Shakespeare dit que ce qui est de la seule étoffe de nos rêves, des songes, des désirs, c'est cela seul qui est et fait la trame secrète de notre vie.
"Les peurs que l'on ressent ne sont rien auprès des terreurs que l'on imagine."
Cette citation opère un jour renversement fondamental : Macbeth cesse d'être une pièce sur un roi assassin pour devenir le portrait d'un homme dévoré par l'avant-coup de ses actes. Comme le souligne A. C. Bradley, Macbeth possède une "imagination de poète" : c'est elle qui transforme l'ambition en visions hallucinées, rendant le poignard flottant ou le spectre de Banquo plus réels que le trône lui-même...

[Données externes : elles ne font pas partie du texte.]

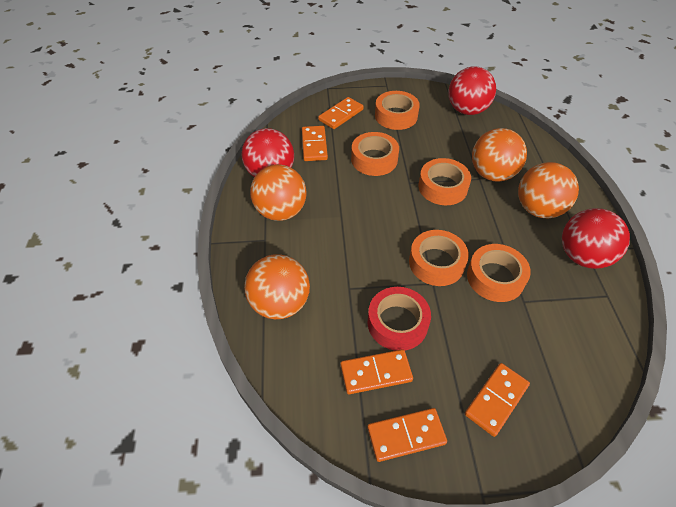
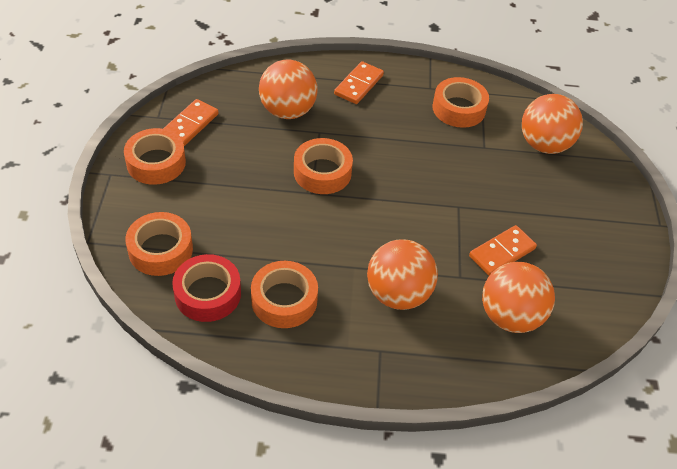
orange domino: 5 -> 3
red ball: 3 -> 0

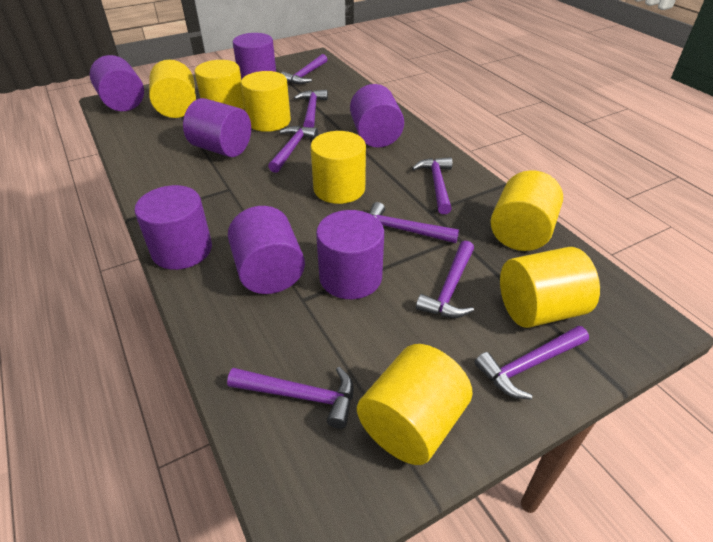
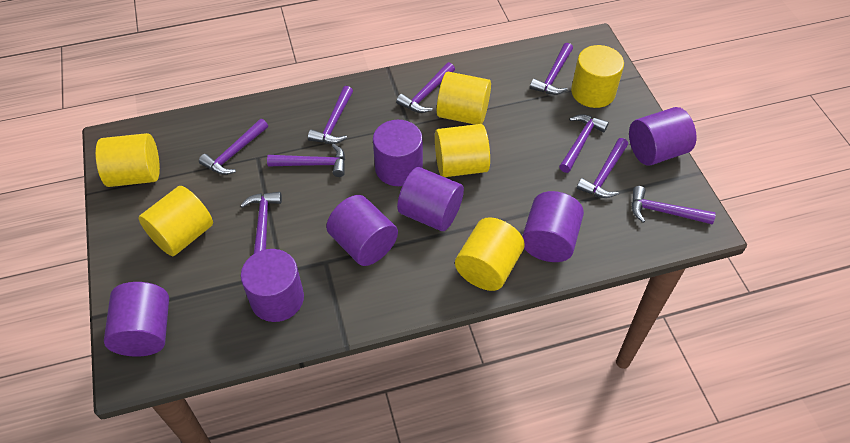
purple hammer: 8 -> 9
yellow cylinder: 7 -> 6

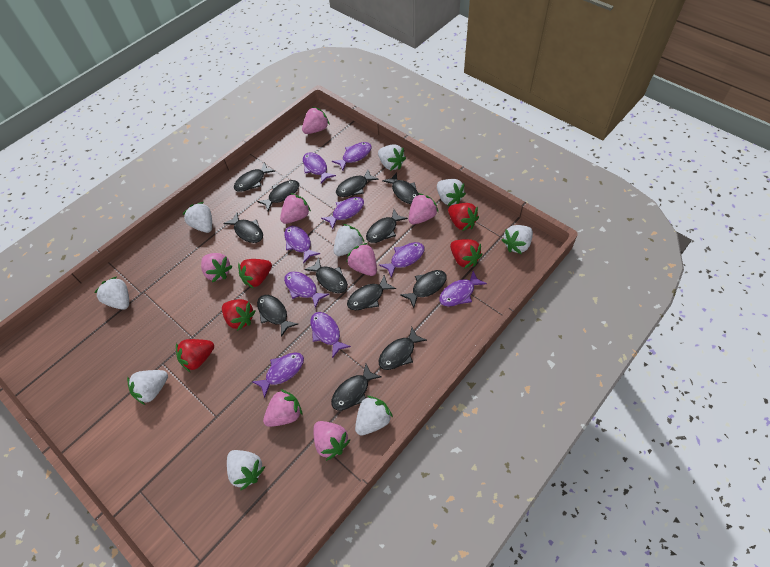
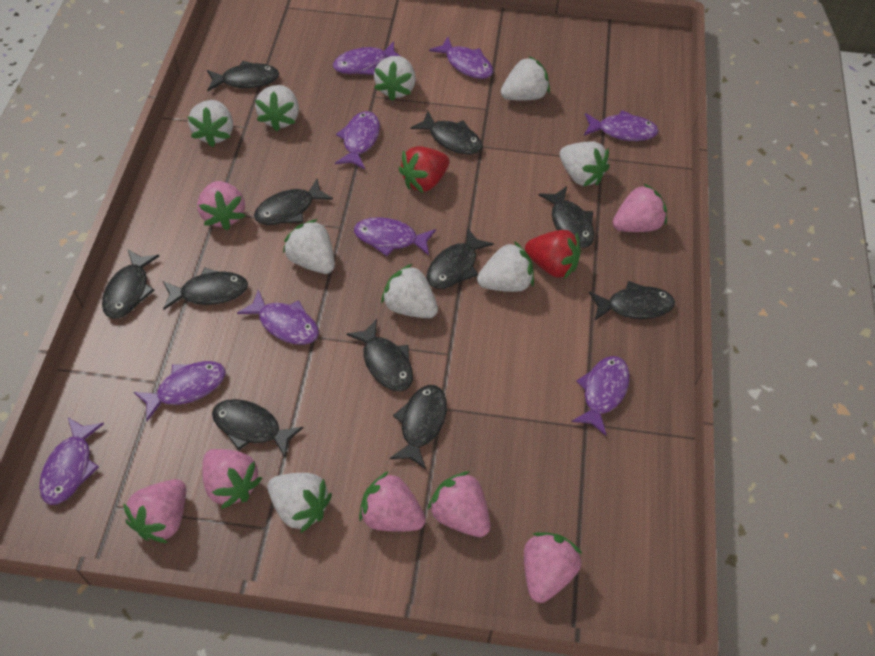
black fish: 12 -> 11
red strawberry: 5 -> 2

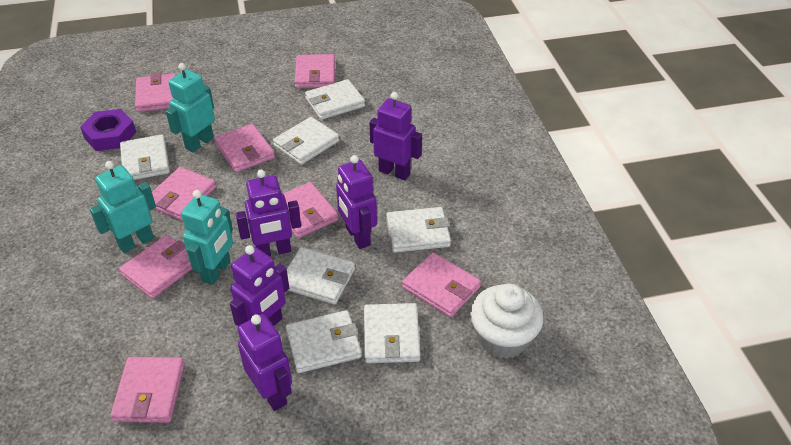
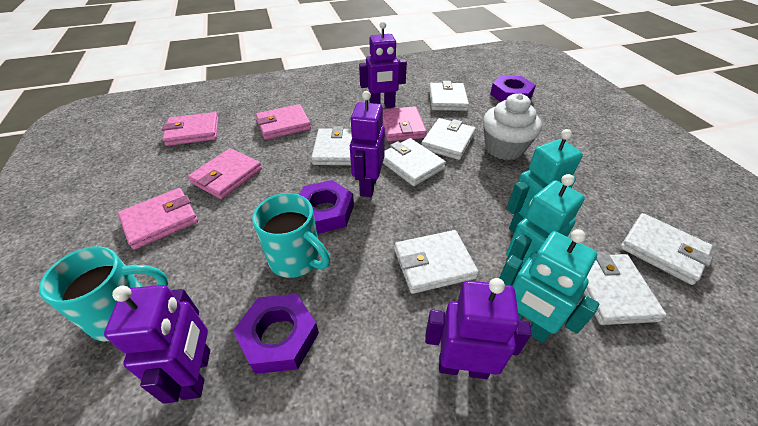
pink wallet: 8 -> 5
purple nut: 1 -> 3
purple robot: 5 -> 4
turquoise mug: 0 -> 2

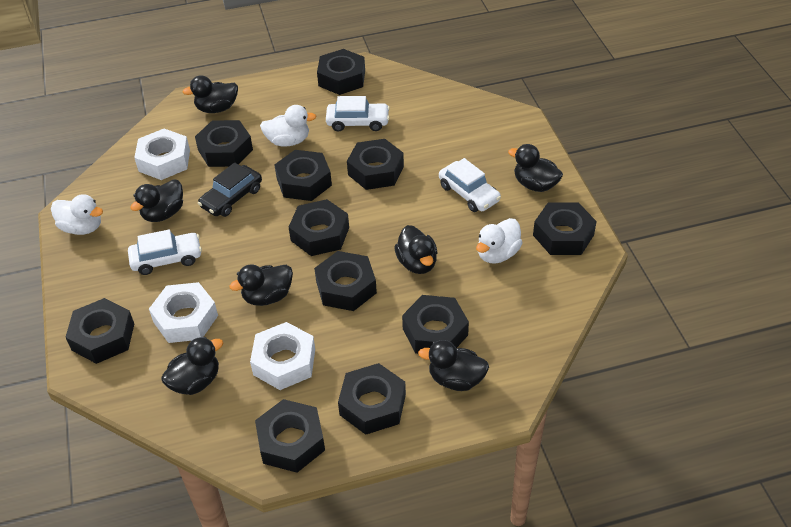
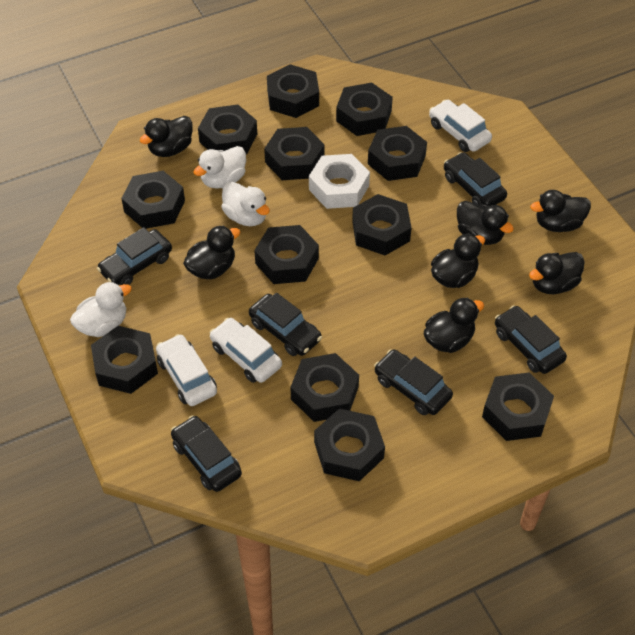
black car: 1 -> 6
black nut: 11 -> 12
white nut: 3 -> 1

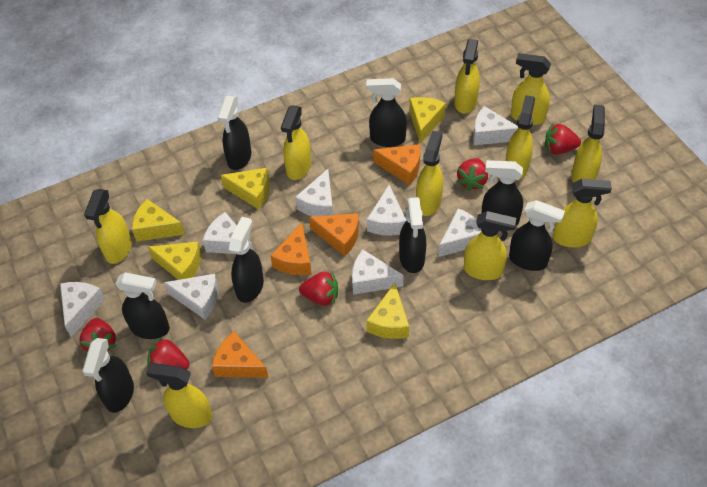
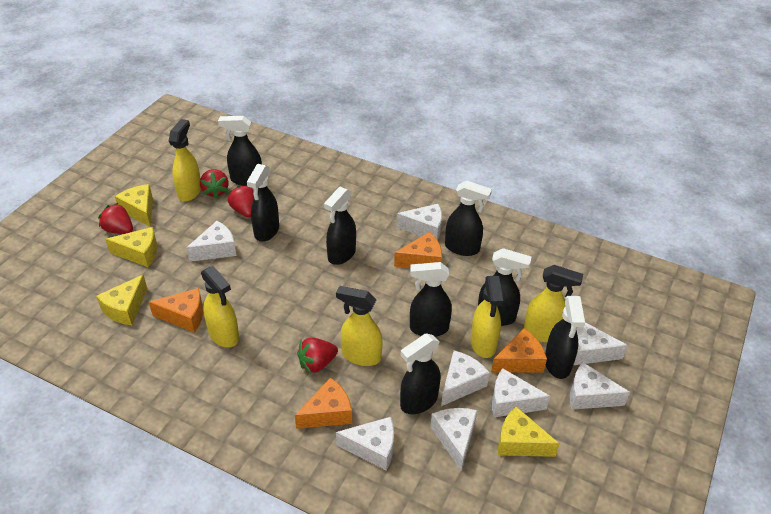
red strawberry: 5 -> 4
yellow cheese: 5 -> 4
yellow spray bottle: 10 -> 5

Cette lecture fait le pari que la trame secrète de Macbeth (ses songes, ses peurs anticipées) est le seul vrai personnage de la tragédie. Le réel (la cour, les batailles) n'en est que le décor flou. En donnant corps à ce qui n'est pas, Shakespeare montre que l'imaginaire ne prépare pas à l'action : il est l'action, et il consume. La forêt de Birnam n'avance pas : elle surgit du regard terrifié de Macbeth, parce que c'est là, dans son oeil, que se tisse la seule fatalité qui compte.